Such a price tag must include the specification of one or more
acceptable payment systems (with a provision for payment system
specific information) and will commonly include one or more prices.
Sections 2.1 and 2.2 below describe prices and payment system strings
and Section 2.3 assembles these for complete price tags.
2.1 Prices
Prices are encoded as character strings consisting of a number
followed by a currency code.
These currency codes are the three letter ISO 4217 codes, Internet
Assigned Number Authority (IANA) registered four to eight letter
currency codes, or any valid domain name containing at least two
labels. (ISO 4217 codes normally consist of the two letter country
code followed by a letter mnemonic for the major unit of currency
such as gbp for Great Britain Pound or ALL for Albanian Lek.)
Currency codes are case insensitive. Codes of one, two, or more than
eight letters or non-initial digits appearing in the place of a
currency code are reserved for future definition.
The number preceding the currency designation is the quantity of
major units of that currency. It may optionally have a decimal point
and additional decimal fraction digits and may optionally have a "+"
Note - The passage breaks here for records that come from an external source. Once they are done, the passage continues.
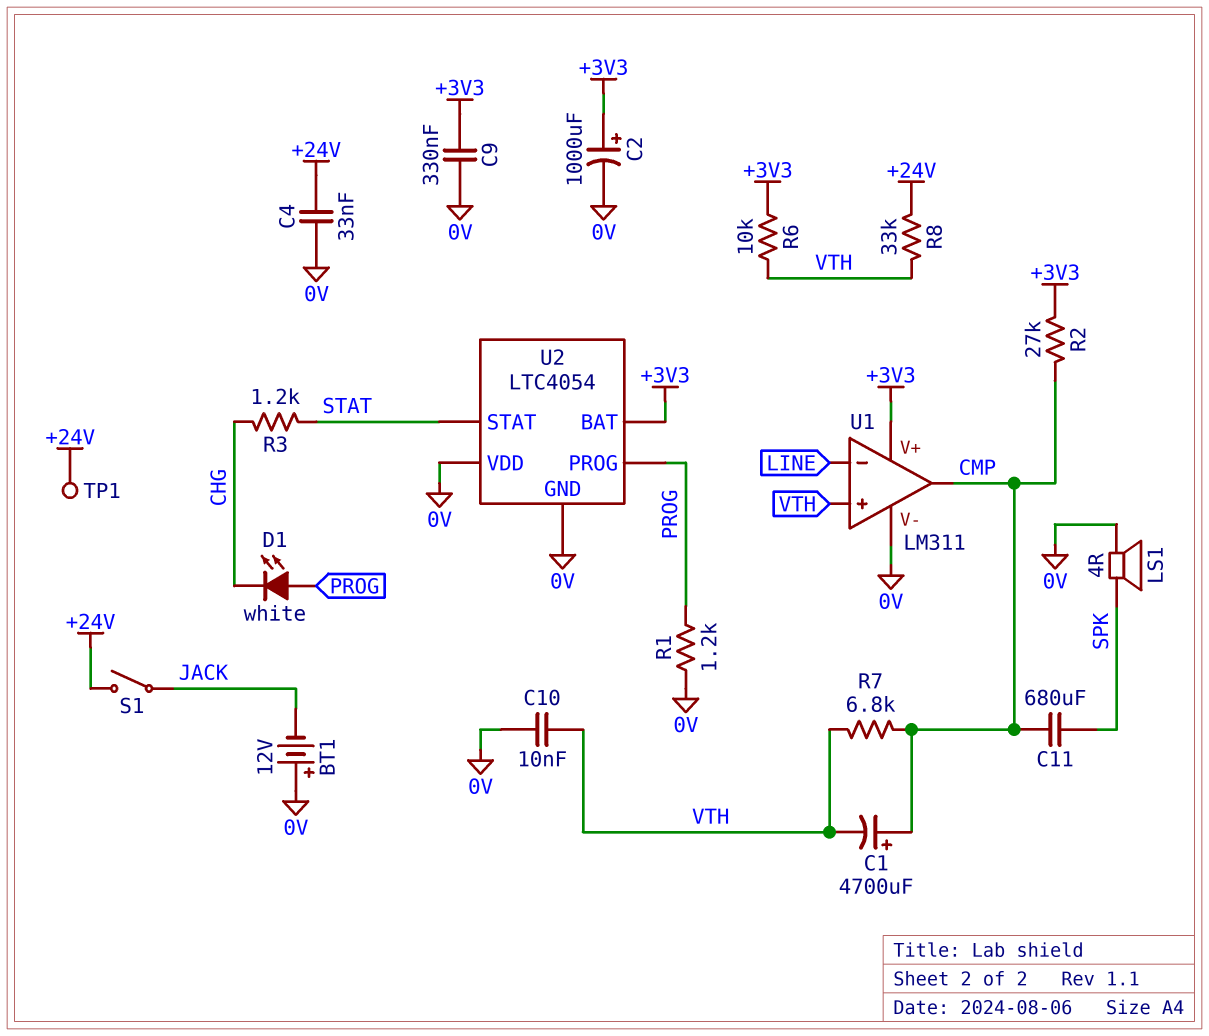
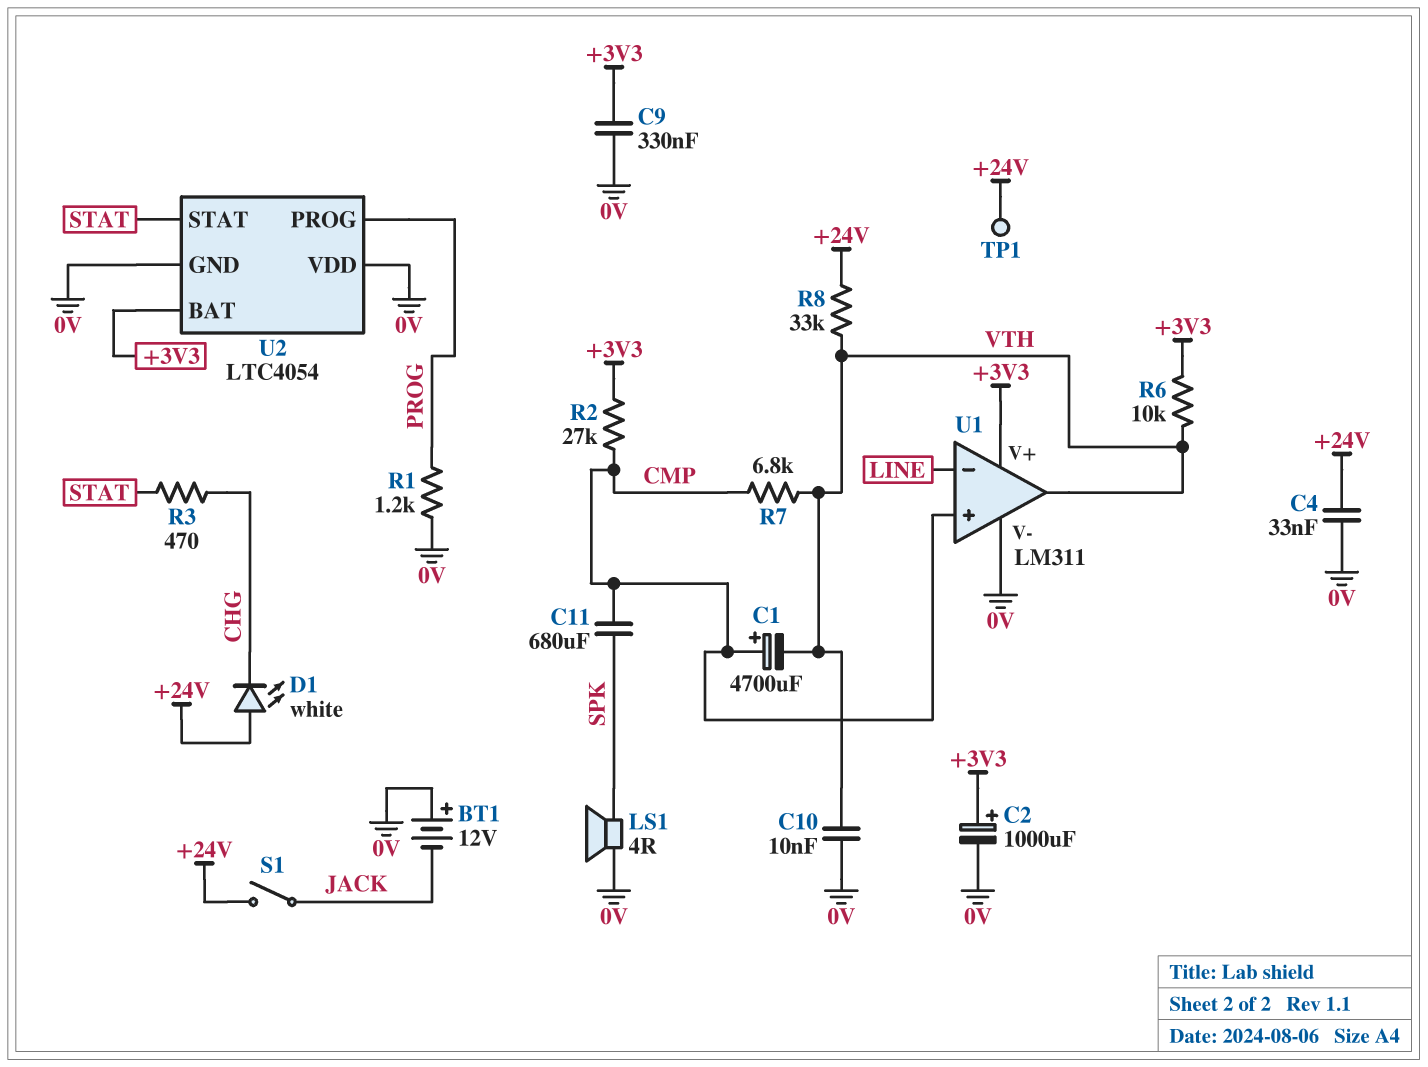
D1: LED white (A PROG, K CHG) -> LED white (A +24V, K CHG)
R3: 1.2k (CHG, STAT) -> 470 (CHG, STAT)
U1 pin in+: VTH -> CMP
U1 pin out: CMP -> VTH

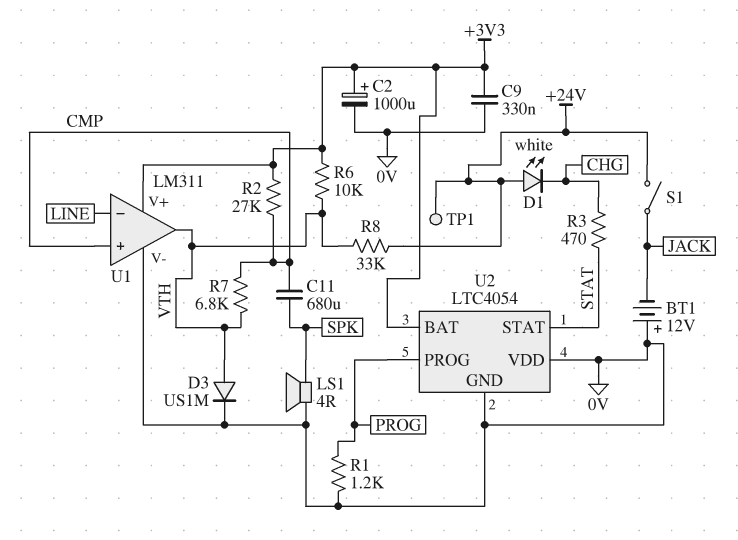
C1: 4700uF (plus CMP, minus VTH) -> none
C4: 33nF (+24V, 0V) -> none
C10: 10nF (0V, VTH) -> none
D3: none -> diode US1M (A VTH, K 0V)

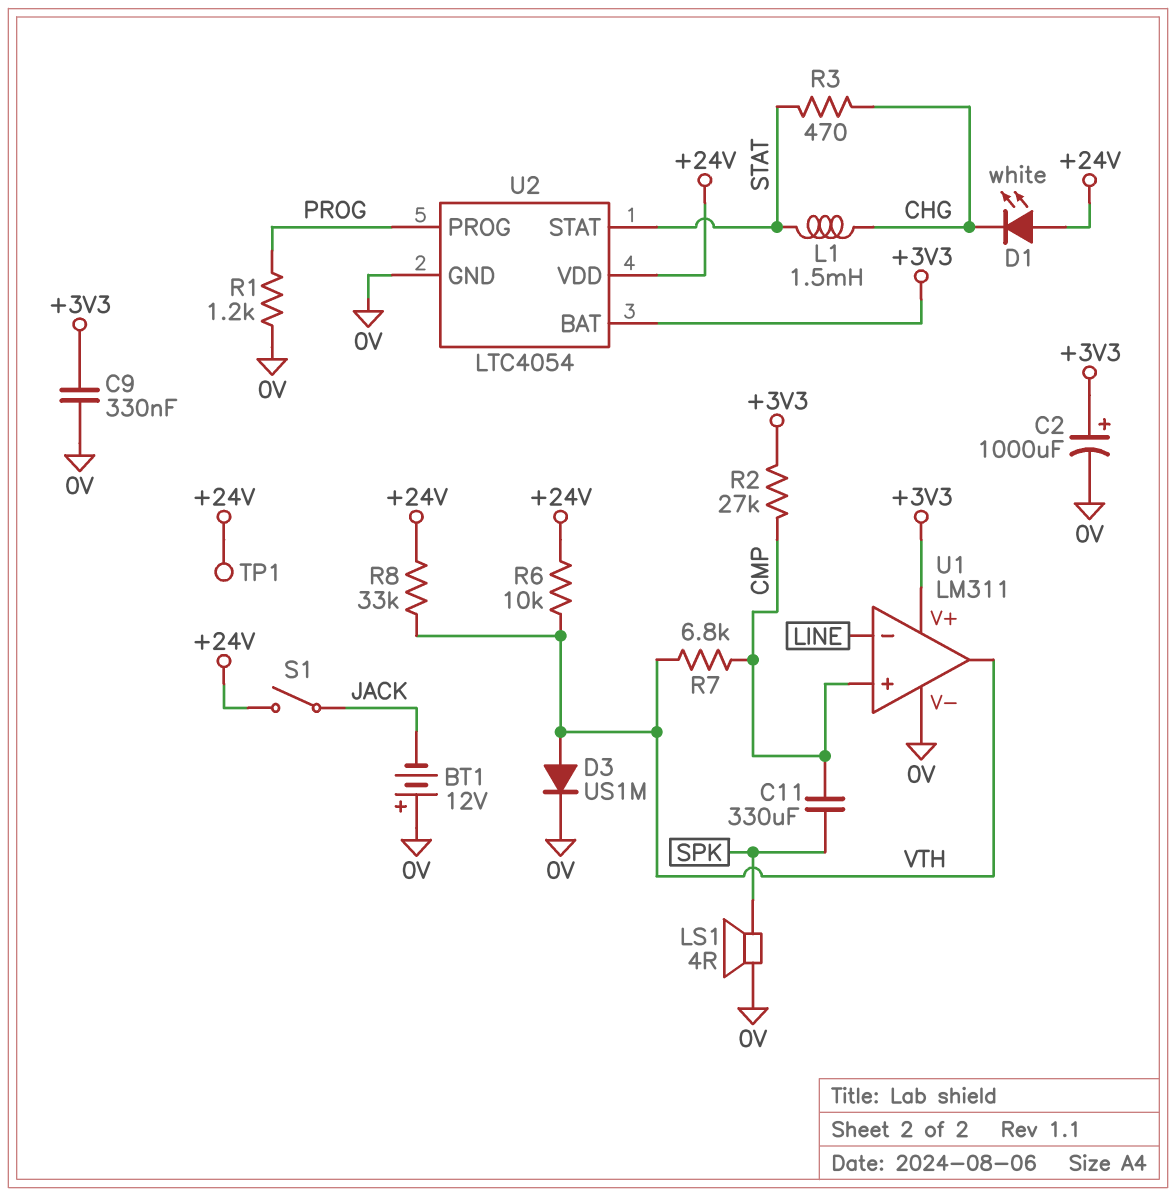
C11: 680uF (CMP, SPK) -> 330uF (CMP, SPK)
L1: none -> 1.5mH (CHG, STAT)
R6: 10k (+3V3, VTH) -> 10k (+24V, VTH)
U2 pin VDD: 0V -> +24V

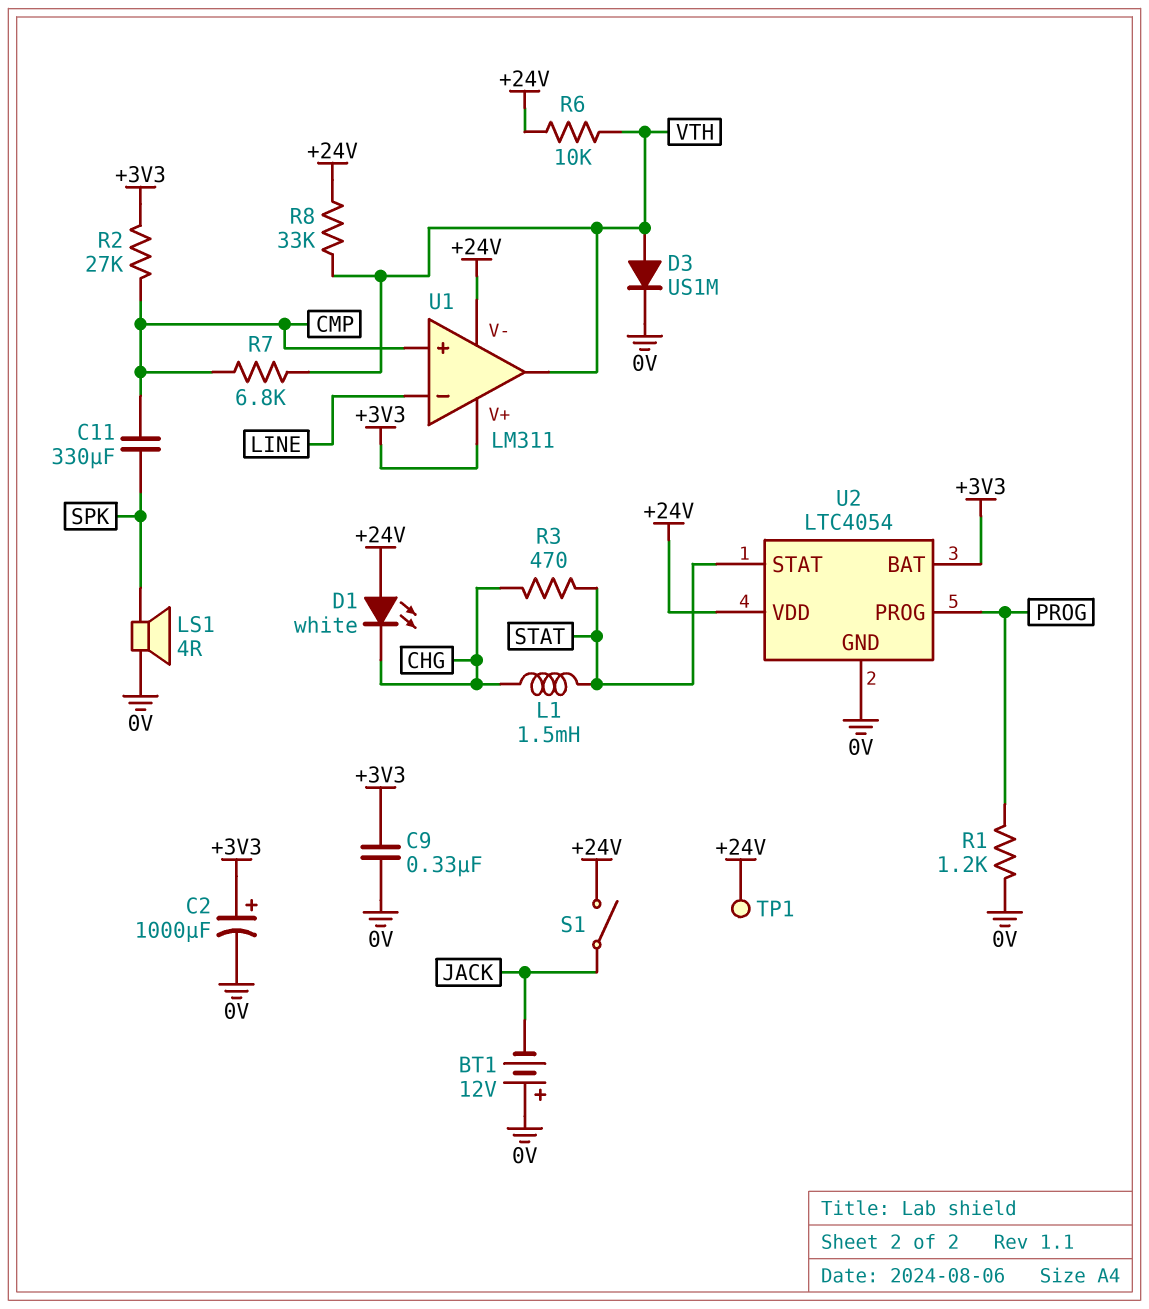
U1 pin V-: 0V -> +24V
or "-" immediately followed by an integer scaling exponent. Any
number of digits of precision and any size exponent may be provided
but payment systems may define how many digits and what range they
make use of.
Some examples:
2.34gbp 2 pounds and 34 pence sterling
79+0ALL seventy nine Albanian Leks
123456-5cad one dollar 23 and 456 thousandths cents Canadian
0.125usd one eighth of a US dollar (a "bit")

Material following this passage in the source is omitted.